Watkins plays this idea to the extreme, portraying Shorter as both a prisoner of his managers (his early performances have him genuinely and physically abused on stage to get the best performance from him) and his own success. He’s desperately trying to escape back to some semblance of self. This reasserts itself through a friendship and relationship with a photographer, Vanessa, played by Jean Shrimpton.
The fact that Shrimpton herself rose to fame through being a different type of cipher – a projection of the beauty industry through advertisement modelling – plays further into the overall irony of Watkins’ documentary style. His outraged, Oliver Postgate-like voice comments on the proceedings, rather like Adam Curtis’s voiceovers. Such a technique frames the drama in a way that has had a clear influence on many documentary films in spite of Watkins working in fiction.
This blurring is again apt for our times, in the era of ‘alternative facts’, ‘fake news’ and the very destabilising of factual perception. Watkins, however, is aiming such a displacement back upon the establishment in the same way as several other filmmakers did from this era, finding a more powerful and uncomfortable truth behind a fictional retelling. It’s the same technique Ken Loach would use in the Wednesday Play episode Cathy Come Home (1966), and that Alan Clarke would use a decade later to much controversy in his banned Play for Today episode, Scum (1977).

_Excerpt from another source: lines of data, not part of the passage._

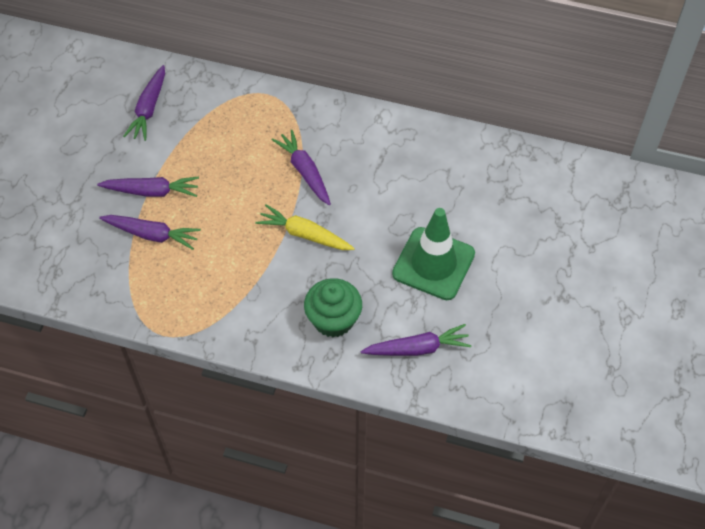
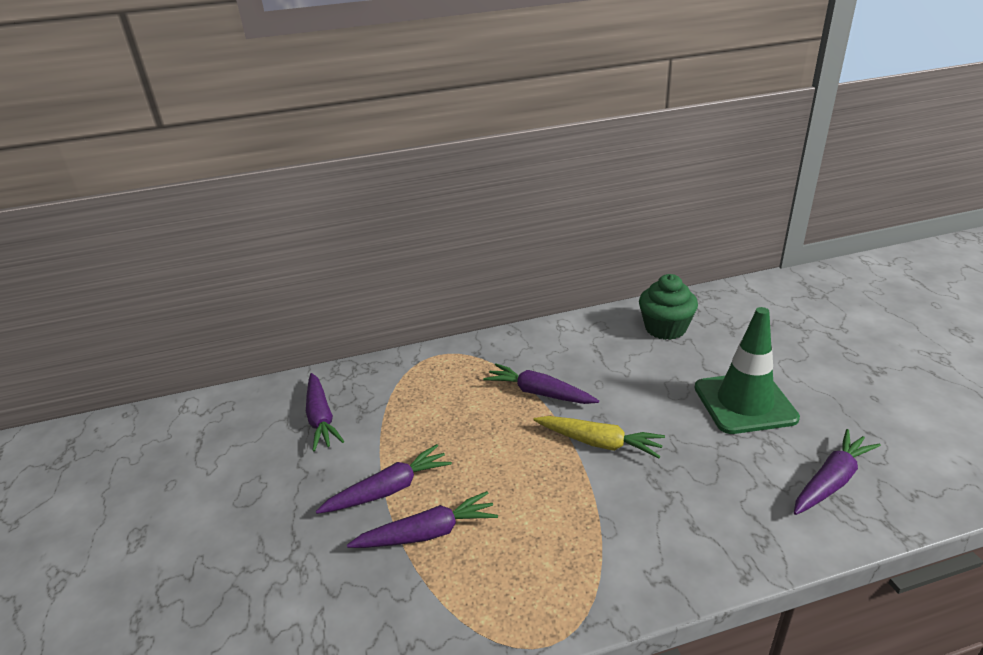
camera: 30 degrees left, 25 degrees down
(305, 234) = (598, 442): yellow carrot -> yellow carrot turned 150 degrees counterclockwise
(333, 319) = (720, 503): green cupcake -> green cupcake (665, 328)

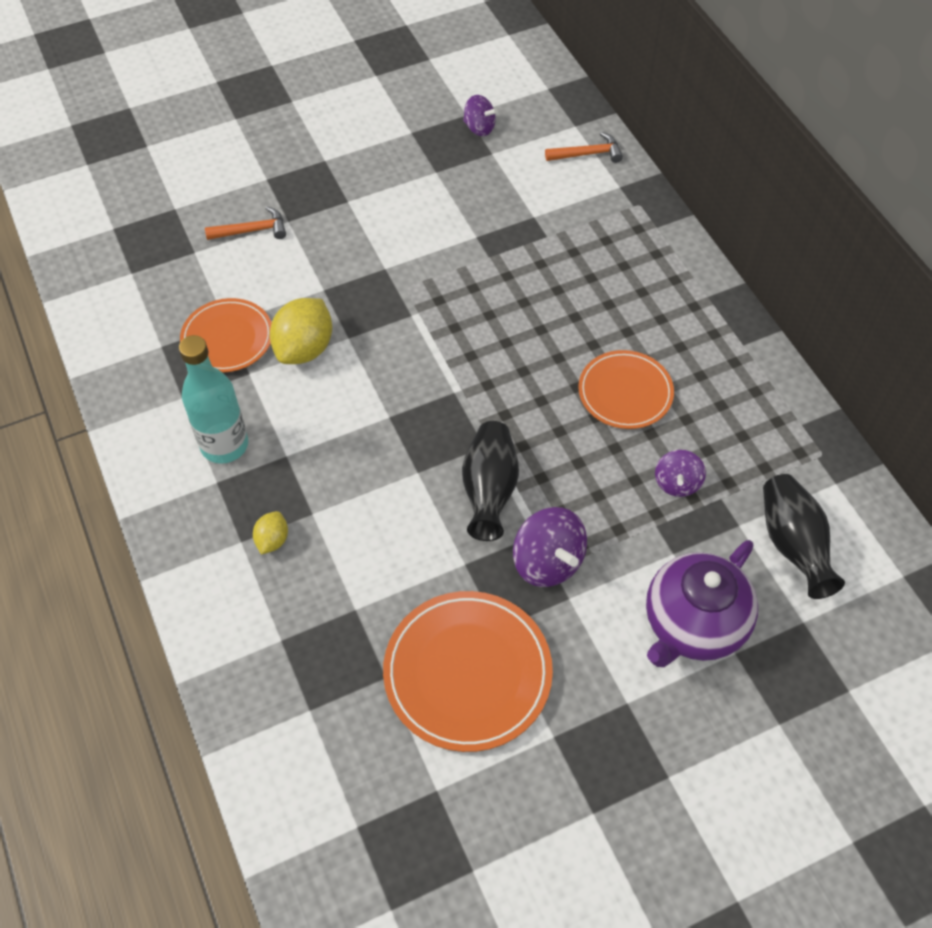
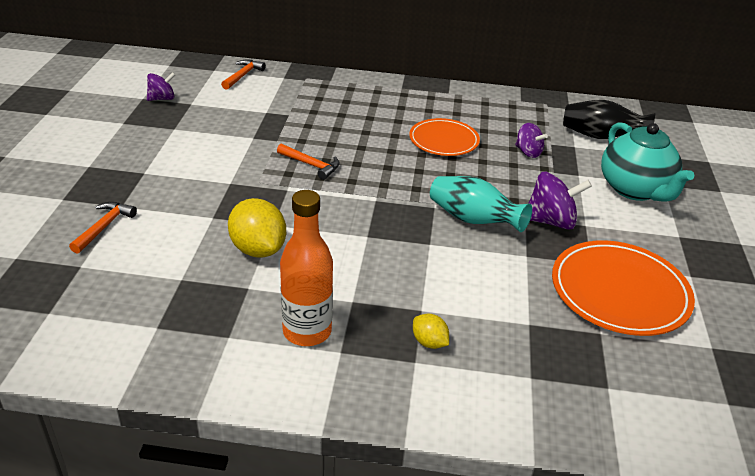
camera: 60 degrees left, 20 degrees down
(224, 445) = (307, 331): turquoise bottle -> orange bottle
(227, 338) = (197, 285): orange plate -> none
(469, 309) = (311, 165): none -> orange hammer
(489, 490) = (473, 220): black vase -> turquoise vase
(692, 624) = (635, 189): purple teapot -> turquoise teapot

Privilege’s most unsettling moment, especially in the context of today, comes in Shorter’s performance at a televised evangelical rally. When his managers coerce him into ultimately representing the opinion and desires of the state church, he performs at a spectacular event with music, fireworks and lights. In an age where the recently elected president of the USA arguably came to power with the help of this same type of propaganda rally, Privilege gives such occasions (and the subsequent inauguration) a disturbing sense of déjà vu.
Unnervingly, Watkins also shows the end point of this power-play in his later 1971 film, Punishment Park. Here all political dissent and questioning is banned and now punished through a violent survival challenge. It is for this reason, this highlighting of the method in Privilege and the eventual result in Punishment Park, that Watkins is the most disturbingly prescient filmmaker of the 1960s.
As the reverend at the heart of Privilege’s political rally proudly declares to the adoring crowd: “National cohesion has become unimportant to us. We must fight this. We must… We will conform!” For Watkins, this was a terrifying “What if…” For the world of 2017, it is merely a dazed “What happened?”